So the new album, “Wait for the Siren” is coming out on August 21st, and I’ve listened to it several times, and it’s definitely a great listen. You’ve got a new line up for the band. Did you approach writing and recording differently for this album than in past albums?

Oh yeah, definitely. I started the band in 1996 with a vision for it and I went out and found guys. We lost a couple of guys at the beginning and then found a pretty stable line up for a few years. This is our eighth CD release. After our third release, which had guys who part of what people think of as the original line up - kind of the old-school version of Project, the band started evolving.

Guys started to want to tour less and less, and eventually each guy left in turn about two years apart from one another. So the evolution of the line up has been a steady one for the past seven or eight years. This album I took on the most on my shoulders as far as the vision of the music as well as the vocals, lyrics and the execution of the songwriting process.

I co-wrote the album with my friend Andrew Welch, who until very recently played in Disciple, and another friend of mine, Blake Martin who played in A Plea for Purging. They’re guys I knew were really creative, very good song writers who have worked with bands a lot. So they’ve been friends as well as involved in music for a very long time, and I knew them to be competent and, from a taste standpoint, to be the right guys to partner with for the new songs. So I was really excited to working with some guys that I knew to be passionate to be part of the Project while at the same time could execute the vision that I had for the music. It was a blast.







The first song on the CD, “Fall, Goliath, Fall” might be one of my favorites. To me, from the lyrics and the overall sound, has the feel of a call to arms. In an election year is this a political song or is it more a call to spiritual arms? How do you view that?

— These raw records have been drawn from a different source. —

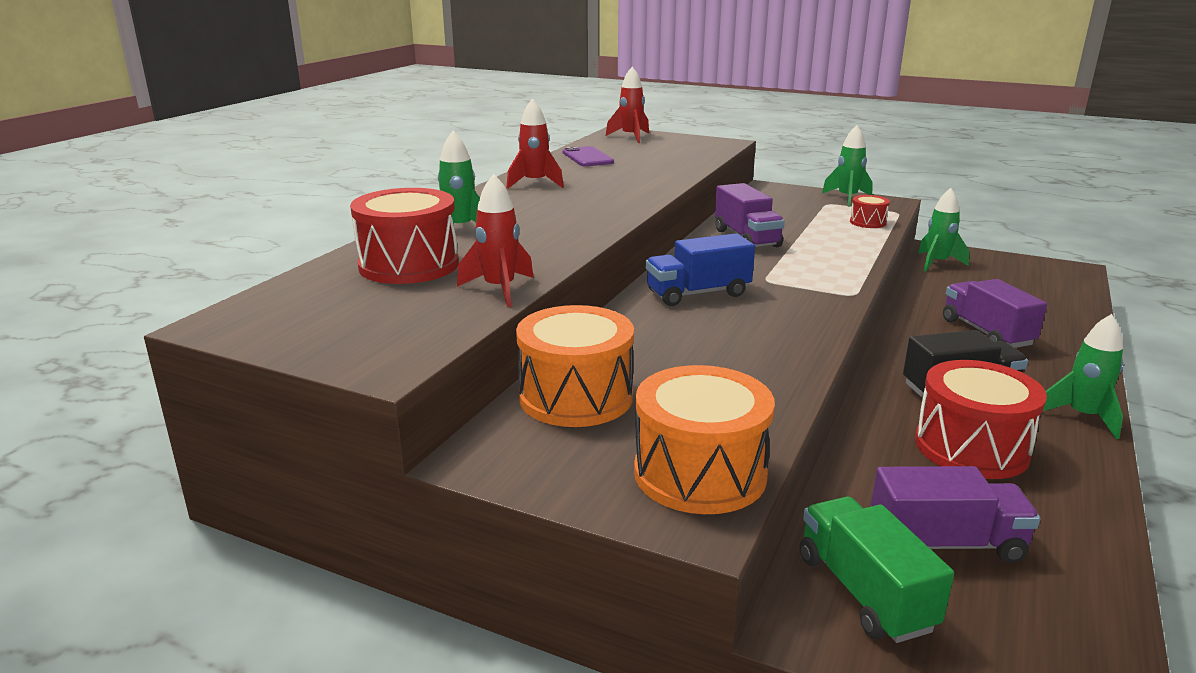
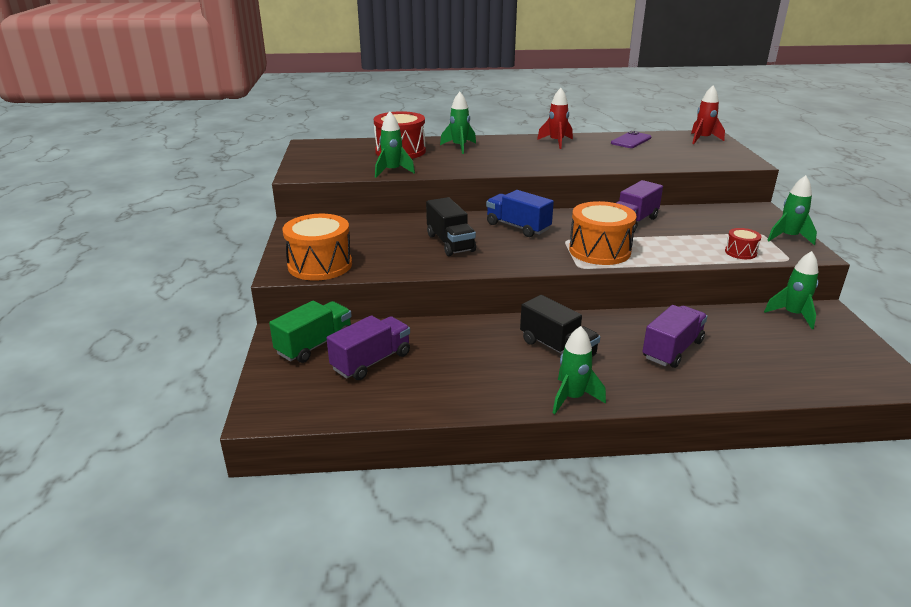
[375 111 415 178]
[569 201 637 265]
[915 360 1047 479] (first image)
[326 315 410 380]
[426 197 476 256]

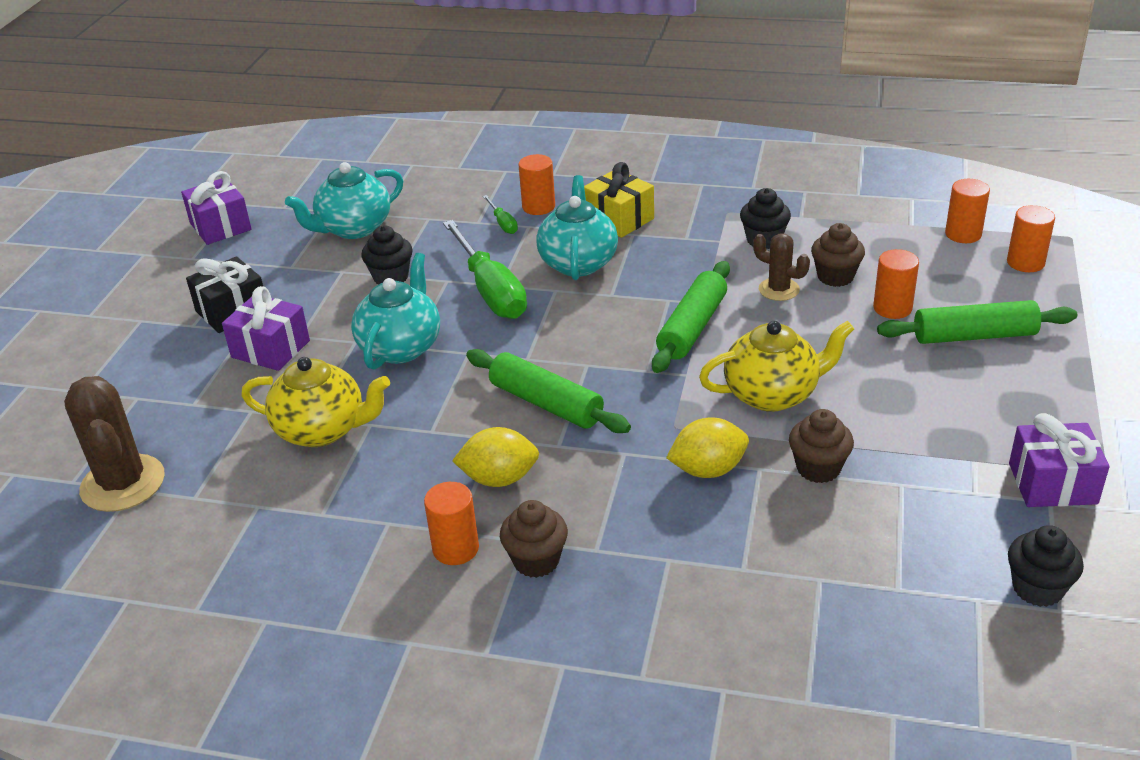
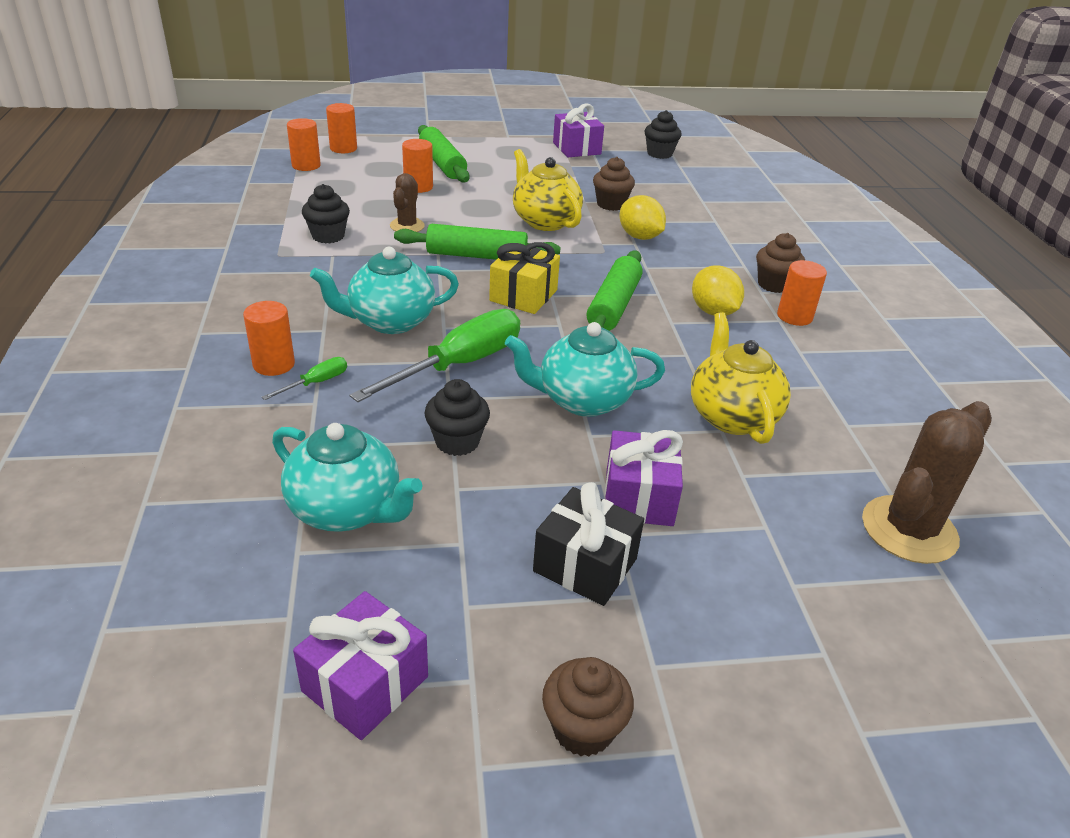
[489 242 560 314]
[542 657 634 757]

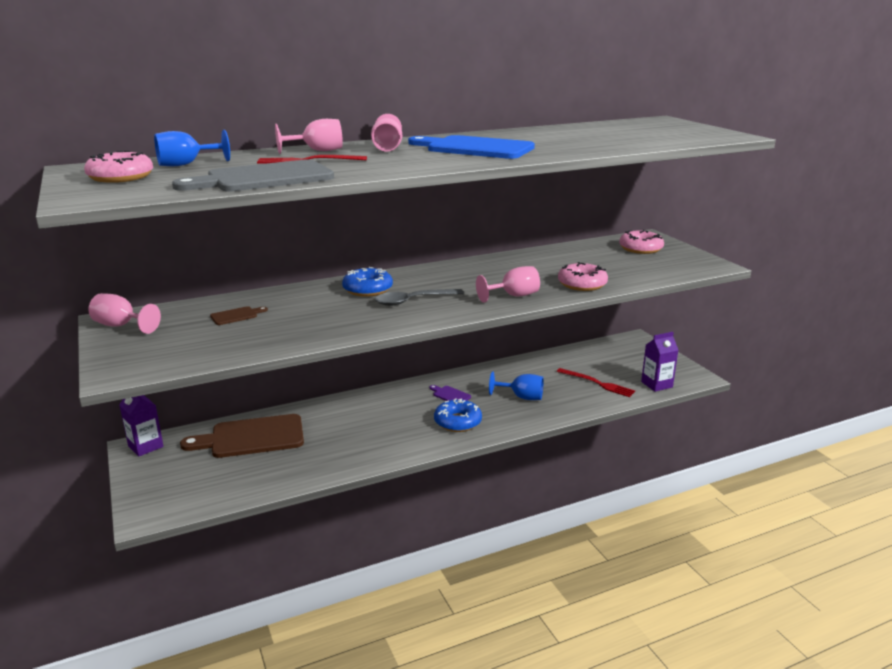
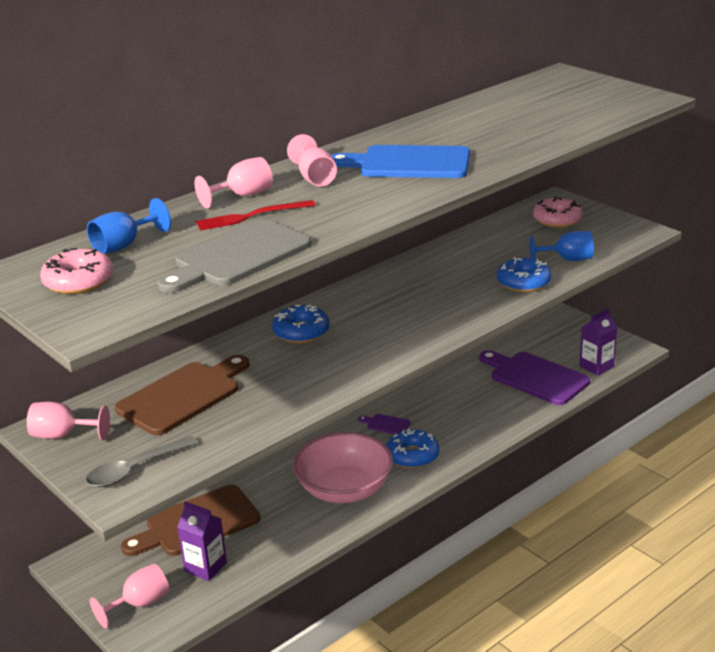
[497 257 551 292]
[90 564 169 629]
[86 436 198 487]
[115 355 249 435]
[479 350 590 405]
[529 231 594 261]
[177 502 227 581]
[293 432 393 503]

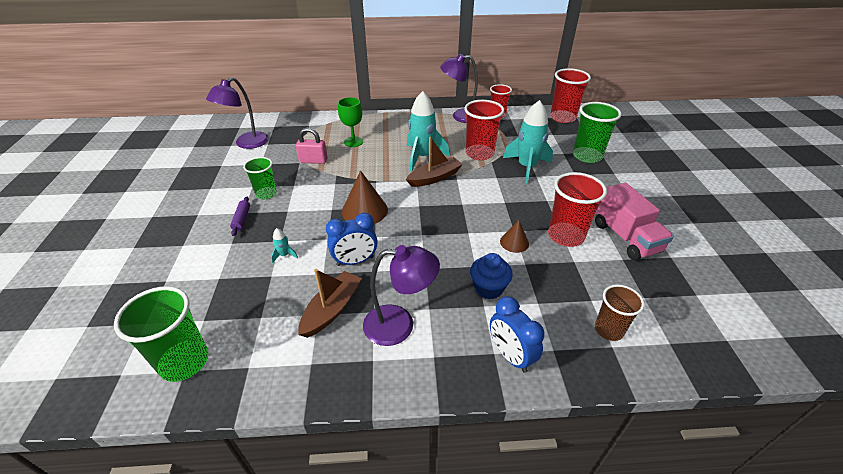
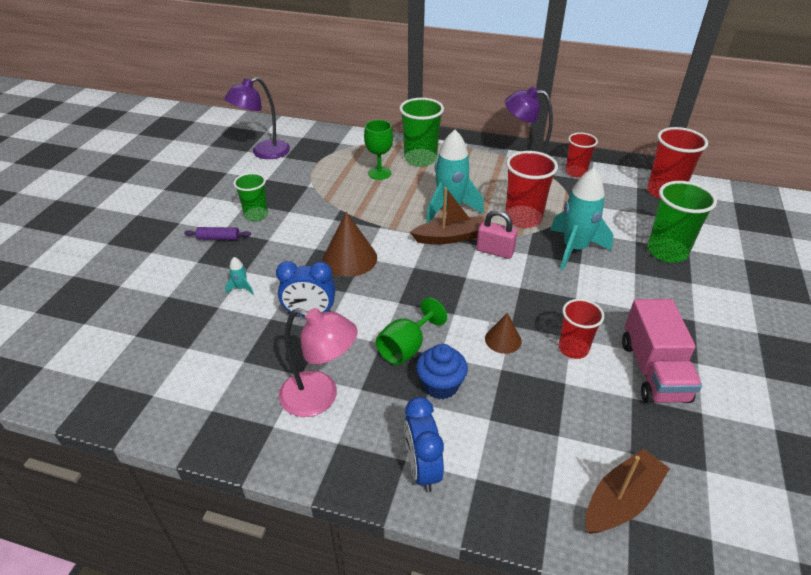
[476 210 517 259]
[559 299 604 359]
[184 227 251 240]
[279 308 358 417]
[586 449 670 534]
[595 285 644 341] (first image)
[399 98 444 167]
[376 298 447 365]

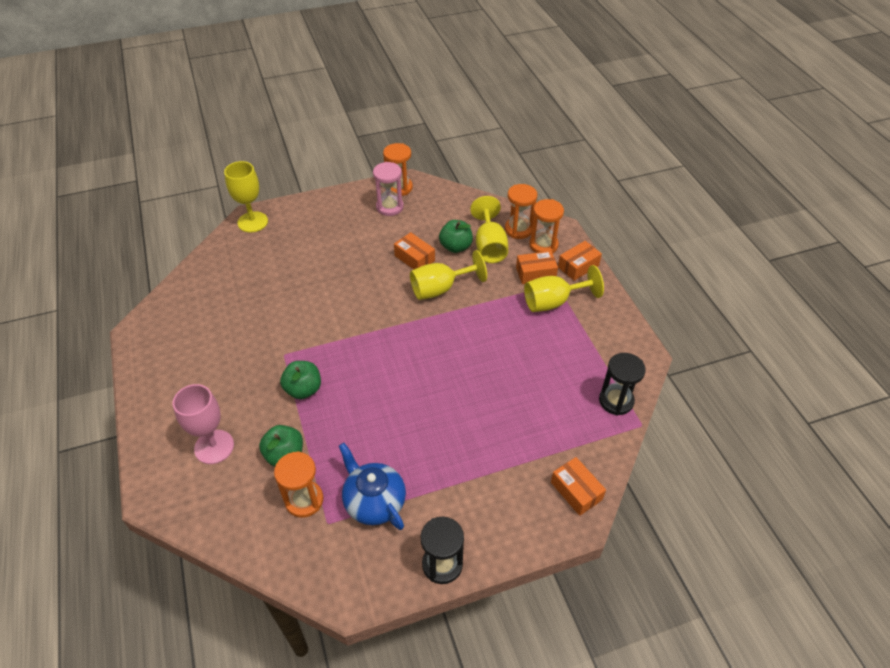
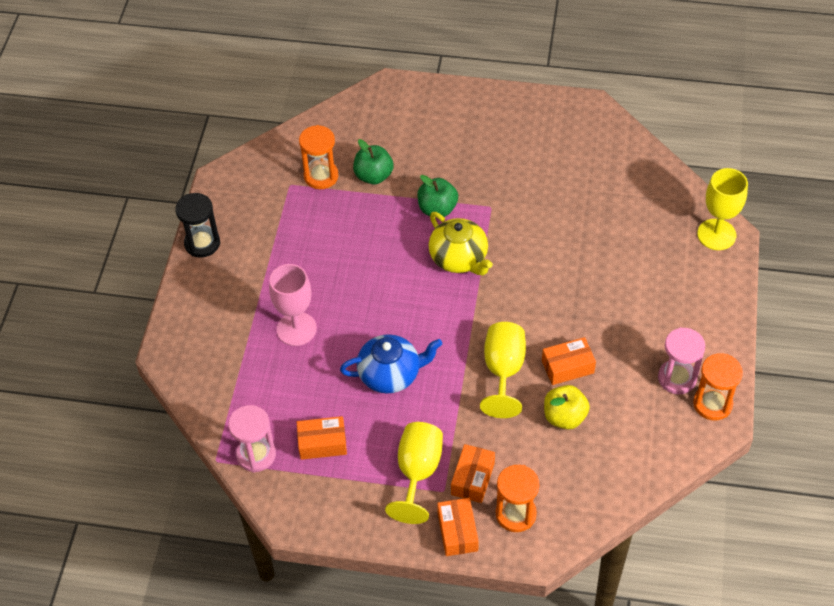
[505 184 537 239] (first image)
[470 196 508 263] (first image)
[544 385 590 430]
[228 405 276 473]
[269 264 317 346]
[340 334 442 393]
[297 416 347 460]
[429 212 493 275]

That’s an interesting question. I was just talking to someone about that earlier today. The only Biblical reference in this song is the chorus, and that “fall Goliath” which is obviously referencing the David and Goliath story. I wrote that song from the perspective of an artist. The independent artist these days is the underdog. Even though the labels have lost more and more clout, it’s just become increasingly challenging for bands to just make it today. When I say make it I don’t mean sell 500,000 albums, I mean just survive and provide for your family and making a living doing what you love on a level that you know is a professional level. So the surface element of that is a call to arms for all the independent artists out there, all the guys in bands, all the song writers and all the people who love rock music, the heavy music thing.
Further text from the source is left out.